New management pack is available for Windows Azure service. Now you can monitor your Windows Azure SQL Databases from SCOM. These are the key features:

  • User-friendly wizard to discover Windows Azure SQL Database servers.
  • Provides availability status of Windows Azure SQL Database server.
  • Collects and monitors health of Windows Azure SQL Database databases.
    • Space monitoring:
      • Used space
      • Free space
      • Total allocated quota
    • Track the total number of databases per server
  • Collects and monitors performance information:
    • Average memory per session
    • Total memory per session
    • Total CPU time per session
    • Total I/O per session
    • Number of database sessions
    • Maximum Transaction execution time
    • Maximum Transaction lock count
    • Maximum Transaction log space used
    • Network Egress/Ingress bandwidth
  • Ability to define Custom thresholds for each monitor to configure the warning and critical alerts.
  • Run-as profile to securely connect to Windows Azure SQL Database.
  • Detailed knowledge to guide the IT operator with troubleshooting the problem
  • Custom tasks to redirect the user to the Windows Azure SQL Database online portal
  • Custom query support to enable application-specific availability and performance monitoring

Grab the management pack and the installation and configuration guide from here.

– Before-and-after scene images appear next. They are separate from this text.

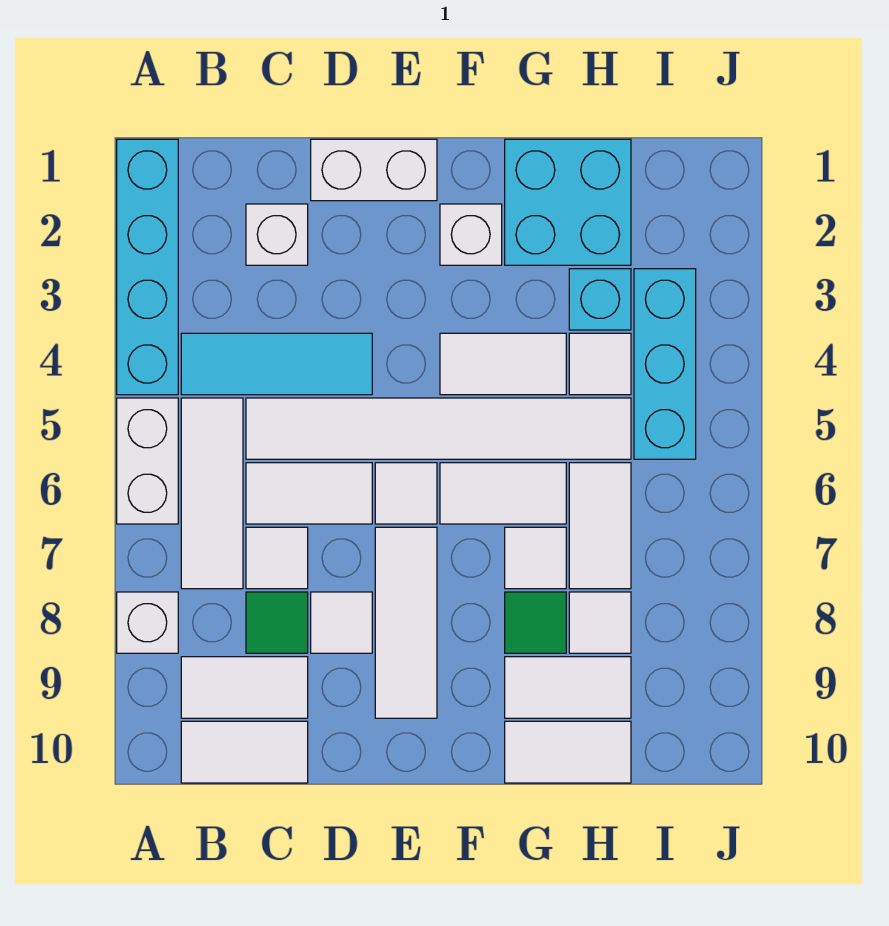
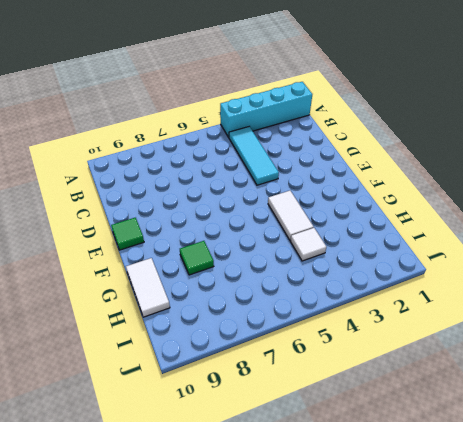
green tile E10 level 1 -> green tile C8 level 1
none -> white brick A5:A6 level 1
none -> white brick A8 level 1
none -> white tile B5:B7 level 1

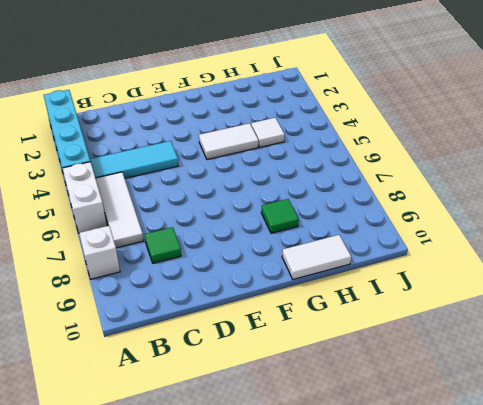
none -> white tile B9:C9 level 1
none -> white tile B10:C10 level 1
none -> white brick C2 level 1

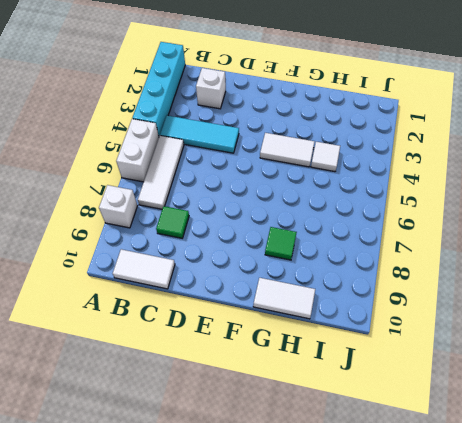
none -> white tile B9:C9 level 1
none -> white tile C5:H5 level 1
none -> white tile C6:D6 level 1

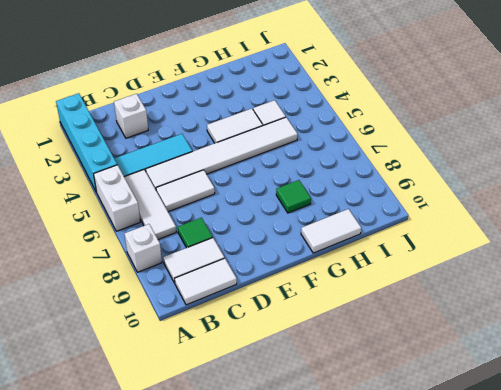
none -> white tile C7 level 1
none -> white brick D1:E1 level 1
none -> white tile D8 level 1

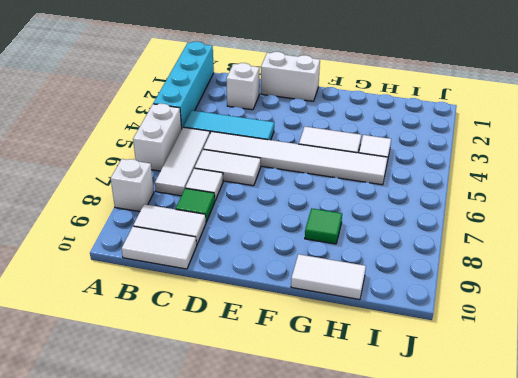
none -> white tile D8 level 1
none -> white tile E6 level 1
none -> white tile E7:E9 level 1

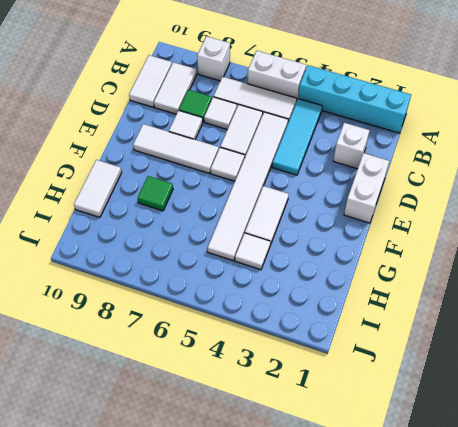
none -> white brick F2 level 1
none -> white tile F6:G6 level 1
none -> cyan brick G1:H2 level 1

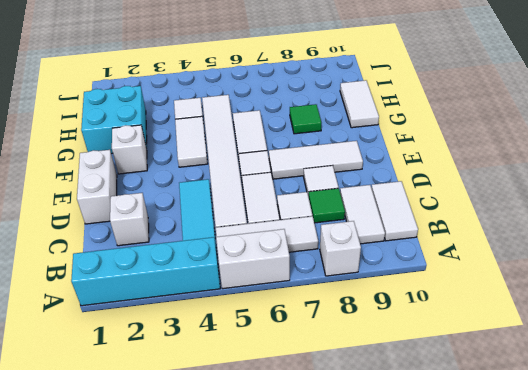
none -> white tile G7 level 1
none -> white tile G9:H9 level 1
none -> cyan brick H3 level 1

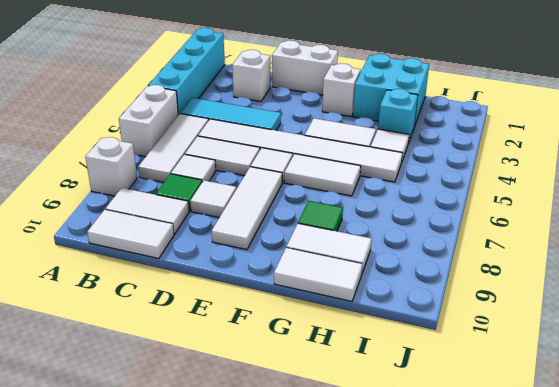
none -> white tile G7 level 1
none -> white tile H6:H7 level 1
none -> white tile H8 level 1

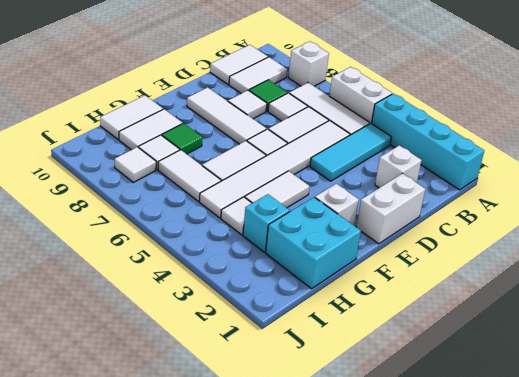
white tile I8 level 1 -> white tile G7 level 1
none -> cyan brick I3:I5 level 1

Updated MP: System Center Management Pack for Windows Server Operating System

As MSFT promised we have a new version of Windows Servers OS MP in Q2. The update brings a couple of bug fixes and one significant feature marked in bold:

  • Fixed a bug in Microsoft.Windows.Server.2008.Monitoring.mp where the performance information for Processor was not getting collected.
  • Made monitoring of Cluster Shared Volume consistent with monitoring of Logical Disks by adding performance collection rules. (“Cluster Shared Volume – Free space / MB”,”Cluster Shared Volume – Total size / MB”,”Cluster Shared Volume – Free space / %”,”Cluster Disk – Total size / MB”,”Cluster Disk – Free space / MB”,”Cluster Disk – Free space / %”)
  • Fixed bug in Microsoft.Windows.Server.ClusterSharedVolumeMonitoring.mp where the Cluster disks running on Windows Server 2008 (non R2) were not discovered.
  • Fixed bug ‘Cluster Disk Free Space Percent’ and Cluster Disk Free Space MB’ monitors generate alerts with bad descriptions when the volume label of a cluster disk is empty.
  • Added feature to raise event when NTLM requests time out and customers are unable to use mailboxes, outlook stops responding, due to the low default value for Max Concurrent API registry Key (HLM\SYSTEM\CurrentControlSet\Services\Netlogon\Parameters) , which is a ceiling for the maximum NTLM or Kerberos PAC password validations a server can take care of at a time. It uses the “Netlogon” performance counter to check for the issue.
    The updated management pack and its guide you can find here. Smooth updating.

New MP: Windows 8 Client Operating System

At the initial release of Windows 8 there was no plan for releasing SCOM management pack for the client operating system but it seems a lot of customers were actually needing this MP so MSFT changed its mind and decided to develop it. Several months later you can now download this brand new MP from here. This MP covers only Windows 8. Read the documentation before importing in your environment.

New MP: Microsoft Application Virtualization Server 5.0

This is a new management pack. There is available MP for for the previous version 4.5 of App-V. The new MP provides the following features:

  • Discovery of the Application Virtualization 5.0 Services: Management, Publishing, Reporting
  • Alerts indicating availability/configuration/security issues that require administrative intervention
  • Collection Rules defined for significant events in ETW logs of each App-V 5.0 Service
  • Verification that dependent NT services are running
  • Notification of security issues involving admin access attempts, admin added/deleted on App-V 5.0 Management Server

Download it from here and remember to read the guide first before implementing.